The Dinky Supertoys 986 Thorneycroft Mighty Antar Low Loader with Propeller Load was introduced to the Dinky range of models in June 1959. I am sure that this splendid vehicle will have found itself on the wish list of many young boys in that year.

This was the second version of the Dinky Antar, the third one being the 908 Mighty Antar with Transformer which was not introduced until October 1962.

A model of this type would be very appropriate for Meccano as they were based in Liverpool, this was a very big ship building city and large loads such as propellers would often be seen passing through the city.





The propeller load is plastic and bronze in colour, it is mounted on a large type of pallet, it is a realistic representation of a large propeller.

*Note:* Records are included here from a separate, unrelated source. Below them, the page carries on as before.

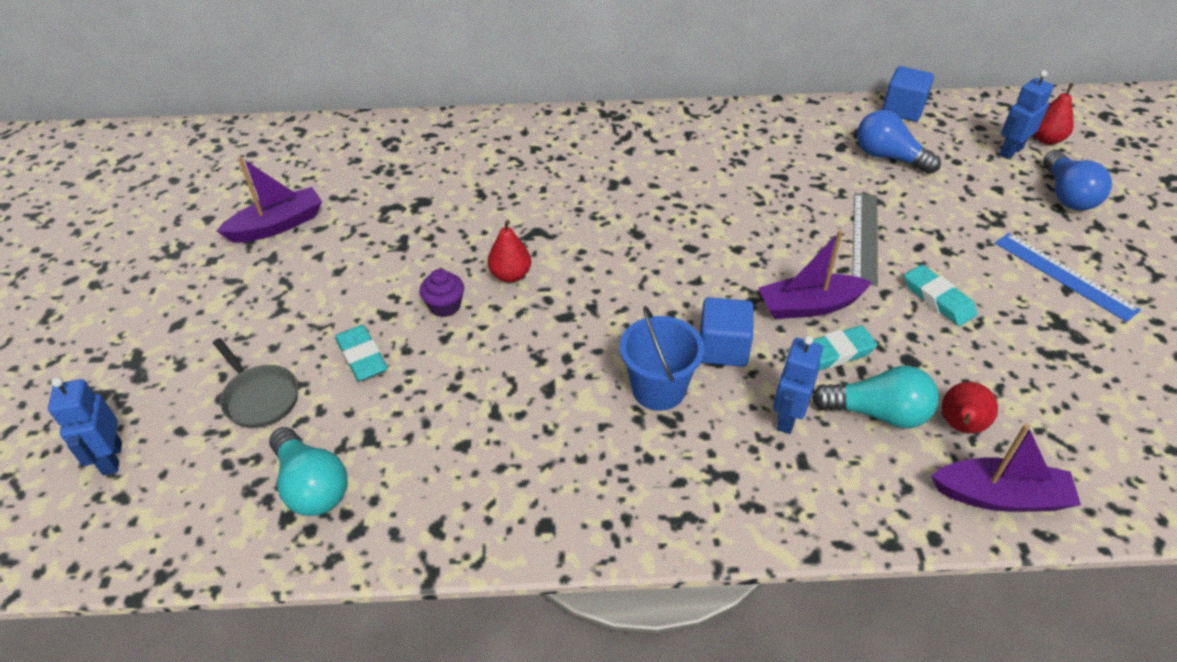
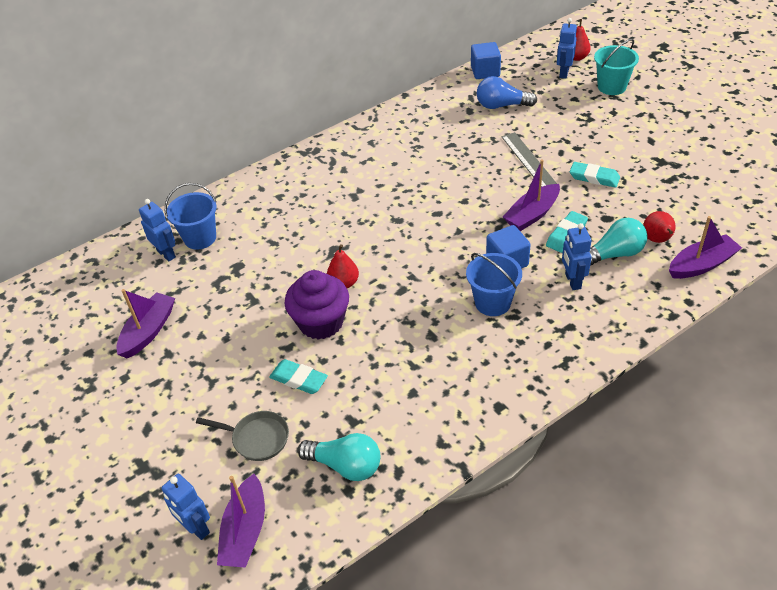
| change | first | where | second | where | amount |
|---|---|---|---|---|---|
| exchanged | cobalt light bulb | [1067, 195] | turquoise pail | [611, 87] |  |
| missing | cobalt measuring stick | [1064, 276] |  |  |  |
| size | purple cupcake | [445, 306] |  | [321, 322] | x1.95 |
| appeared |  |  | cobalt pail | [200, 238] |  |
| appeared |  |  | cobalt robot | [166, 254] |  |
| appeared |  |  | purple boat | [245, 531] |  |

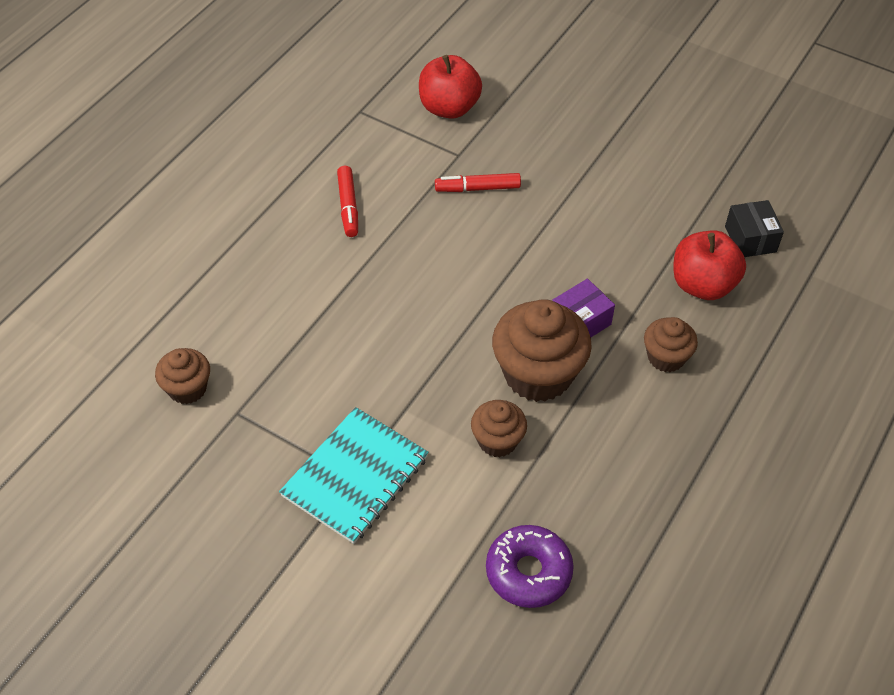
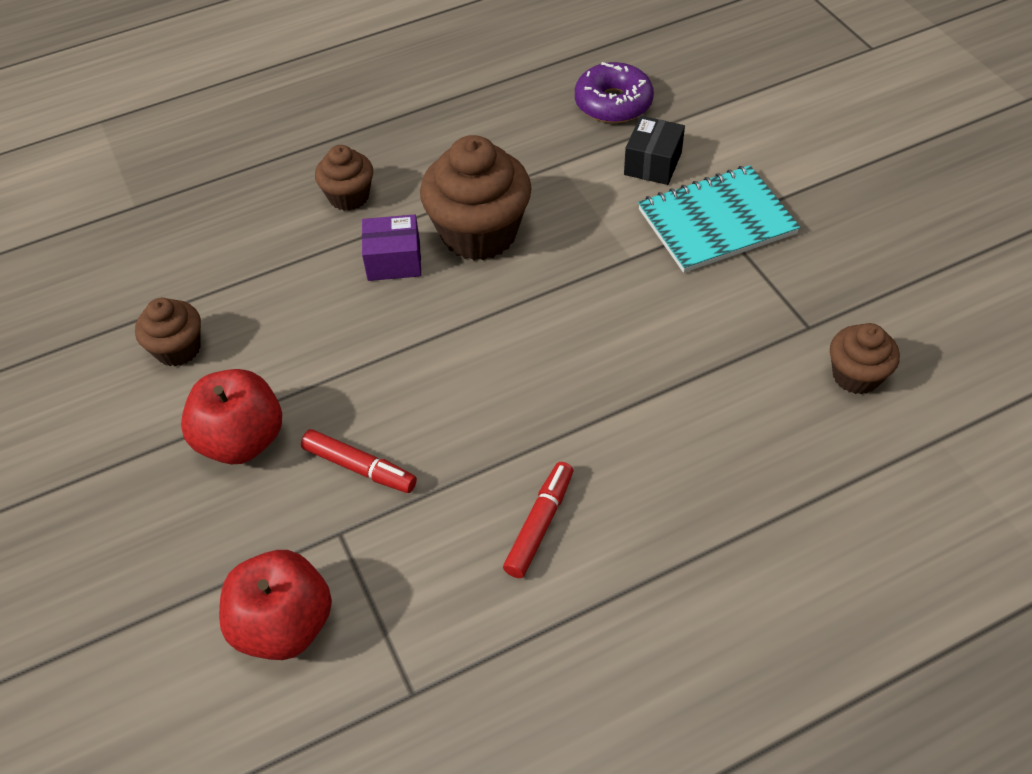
| change | first | where | second | where | amount |
|---|---|---|---|---|---|
| relocated | jet-black box | [750, 239] |  | [653, 163] |  |
| relocated | crimson toy apple | [702, 285] |  | [242, 440] |  |
| relocated | dark brown cupcake | [497, 441] |  | [178, 349] |  |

The tractor unit is the same as the original 660 Thorneycroft Mighty Antar Tank Transporter but painted red with grey wheels and the driver had blue overalls.





The grey semi-trailer for this model was a completely new design. Both types are shown here for comparison.








The tractor unit was made up of two castings the lower of which contained the model details but no catalogue number.





The semi-trailer is a single casting which incorporates the model details and the catalogue number.





It was sold in the traditional blue/white Supertoy box. Mine is stamped MO 659, I believe this would be June 1959 so it will be one of the earliest boxes.





It was launched in the Meccano Magazine of June 1959 along side the Dublo Dinky Toys 072 Bedford Articulated Flat Truck





It was covered in some detail by the Toyman over two pages in the centre of the June 1959 Meccano Magazine.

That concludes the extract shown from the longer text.